# Data from: Effects of sampling close relatives on some elementary population genetics analyses

## Citation

Wang, Jinliang (2017), Data from: Effects of sampling close relatives on some elementary population genetics analyses, Dryad, Dataset, https://doi.org/10.5061/dryad.4pv20

## Abstract

Many molecular ecology analyses assume the genotyped individuals are sampled at random from a population and thus are representative of the population. Realistically, however, a sample may contain excessive close relatives (ECR) because, for example, localized juveniles are drawn from fecund species. Our knowledge is limited about how ECR affect the routinely conducted elementary genetics analyses, and how ECR are best dealt with to yield unbiased and accurate parameter estimates. This study quantifies the effects of ECR on some popular population genetics analyses of marker data, including the estimation of allele frequencies, F-statistics, expected heterozygosity (He), effective and observed numbers of alleles, and the tests of Hardy-Weinberg equilibrium (HWE) and linkage equilibrium (LE). It also investigates several strategies for handling ECR to mitigate their impact and to yield accurate parameter estimates. My analytical work, assisted by simulations, shows that ECR have large and global effects on all of the above marker analyses. The naïve approach of simply ignoring ECR could yield low-precision and often biased parameter estimates, and could cause too many false rejections of HWE and LE. The bold approach, which simply identifies and removes ECR, and the cautious approach, which estimates target parameters (e.g.
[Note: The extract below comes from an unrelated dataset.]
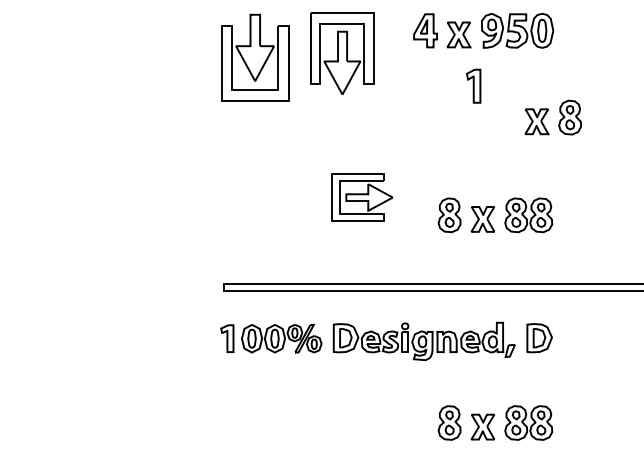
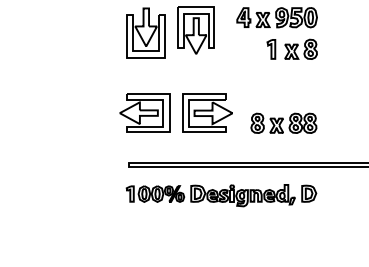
part: (552, 116) -> (300, 48), moved
part: (252, 196) -> (144, 112), added
part: (362, 196) -> (207, 112), size x1.43
part: (494, 421) -> (283, 241), removed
He) by accounting for ECR and using naïve allele frequency estimates, eliminate the bias and the false HWE and LE rejections, but could reduce estimation precision substantially. The likelihood approach, which accounts for ECR in estimating allele frequencies and thus target parameters relying on allele frequencies, usually yields unbiased and the most accurate parameter estimates. Which of the four approaches is the most effective and efficient may depend on the particular marker analysis to be conducted. The results are discussed in the context of using marker data for understanding population properties and marker properties.